Local authority successfully claims portion of commercial sub-lease cancellation fee

A local authority that claimed it was entitled to a percentage of a termination fee paid by a sub-lessee to the head tenant of a shopping centre it leased out has succeeded in establishing its entitlement to the monies. 

The pursuer, 3639 Ltd, was the head tenant under the lease, and originally raised the action to seek an order for the transfer of the tenant’s interest to another party. The defender, Renfrewshire Council, opposed this and counterclaimed for a percentage of the cancellation premium. 

The case was heard in the Outer House of the Court of Session by Lord Ericht

Rack rental income 

The head lease was entered into by the defender, who held the landlord’s interest, in the early 1970s. The lease provided that the rent payable to the landlord was 16 per cent of the rack rental income. The tenant subsequently sub-let the various buildings on the site to a number of entities.  

A supermarket building on the site was sub-let to a Co-op entity, Rochpion Properties, for an annual rent of £268,000. Rochpion, in turn, sub-let to a charity, RAMH, for a rent of £1 per annum. Rochpion’s sub-lease was due to expire in July 2037. 

The pursuer acquired the head tenant’s interest in February 2019. At that time, Rochpion renounced their sub-lease with effect from 13 February 2019 and given effect by a Deed of Renunciation in favour of the pursuer. 

The consideration for the renunciation was a payment by the Co-op entity, Rochpion Properties, to the pursuer of £4,250,000. The practical effect of the renunciation was that the defender would now receive 16 per cent of the annual rent paid by the charity of £1 instead of 16 per cent of £268,000 for the remaining years left on the sub-lease. 

The pursuer’s position was that an unquantified element of the premium related to the sub-tenant’s renunciation of its obligations to pay future rent, and that the other unquantified elements within the Premium related to the sub-tenant’s renunciation of its obligations relating to service charges, rates liability, dilapidations and insurance premia. 

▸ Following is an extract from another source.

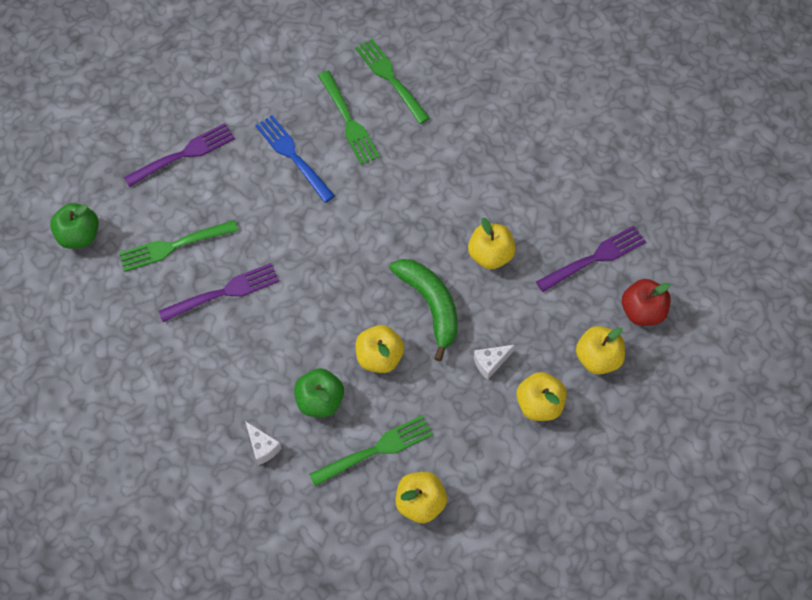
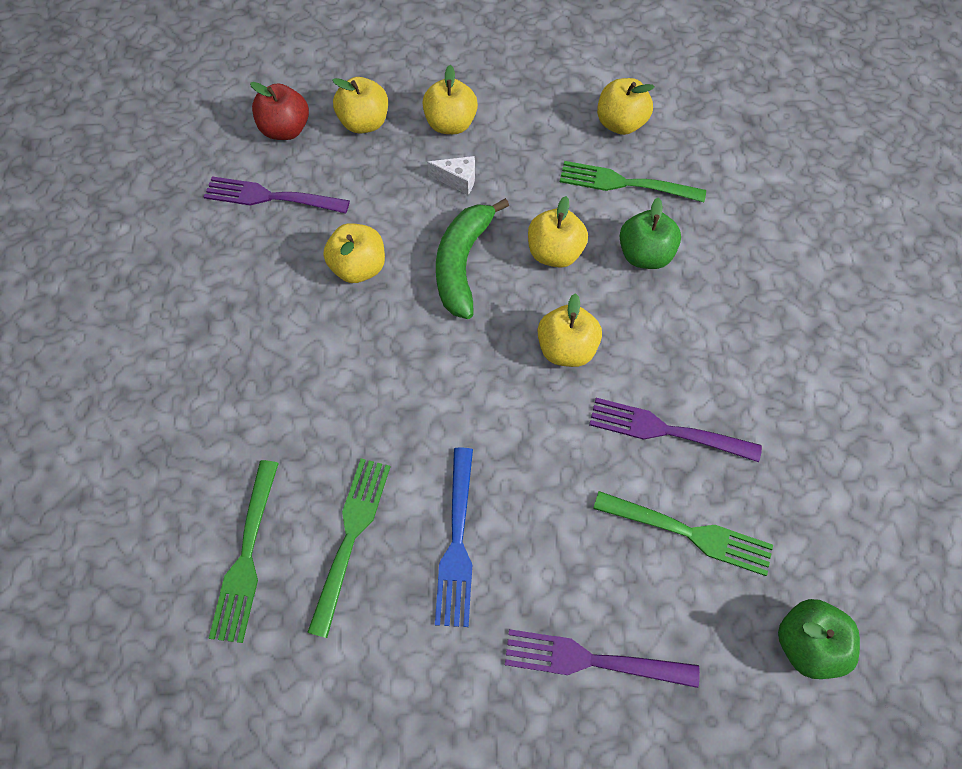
camera: 140 degrees left, 0 degrees up
(262, 447) = (731, 253): white cheese -> none
(319, 298) = (566, 349): none -> yellow apple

On 28 March 2019 the pursuer sought the defender’s consent to an assignation of the tenant’s interest in the Head Lease. The defender did not consent, on the grounds firstly that payment was due to the defender as the rental element of the premium fell within “rack rental income”. 

The pursuer argued that the defender had unreasonably withheld its consent to the proposed assignation, but subsequently abandoned the principal action due to coronavirus-related uncertainties regarding the assignation. The case therefore proceeded in respect of the counterclaim only. 

It was submitted for the defender that the word “rents” as contained in the conditions of the head lease encompassed both actual rents received from the sub-tenants as well as rental premiums received. If payments in lieu of rent were to be excluded, clear wording to that effect could have been included. Further, the head lease was a development lease, and so both the landlord and the tenant were intended to participate in the investment. 

Shares the highs and lows 

In his opinion, Lord Ericht noted the potential for abuse where lump sums are paid by tenants instead of periodical payments, and said: “The logic of the pursuer’s argument is that the rent is payment for future occupation, the rental element of the lump sum is not a payment for future occupation, therefore the rental element is not rent and does not form part of the Rack Rental Income. While that argument does have some attraction in its logical simplicity, what it fails to take into account is the contractual structure as a whole.” 

On the nature of the lease he agreed with the defender’s submissions, saying: “The landlord shares in the highs and lows of whatever rental income is achieved from the sub-lets. In these circumstances, the common intention of the parties to the Head Lease is that the defender as landlord shares in the proceeds of the development of the shopping centre by receiving a percentage of the proceeds. The definition of ‘rack rental income’ must be read in the light of that common intention.” 

He continued: “The pursuer’s construction would defeat that intention. It would permit the pursuer to keep all of the premium, notwithstanding that part of that premium represents future proceeds in which the defender would otherwise be entitled to participate. It would permit the pursuer to strip out a future income stream as capital. It cannot have been in the contemplation of the parties to the Head Lease that their common intention to share in the proceeds could be easily frustrated by the taking of the proceeds in a lump sum rather than periodical payments.” 

Lord Ericht concluded: “It makes no difference that the figure of the surrender premium was arrived at by the parties to the Renunciation Agreement on a broad brush basis without being quantified in detail. It is perfectly understandable that such an approach was taken in the commercial negotiation of the Renunciation Agreement. However, the fact that parties happen to have adopted a broad brush approach does not mean that the rental element of the premium cannot be quantified.” 

For these reasons, declarator was granted in favour of the defender, with the case proceeding to proof on the quantification of the rental element to determine the exact amount of the defender’s entitlement.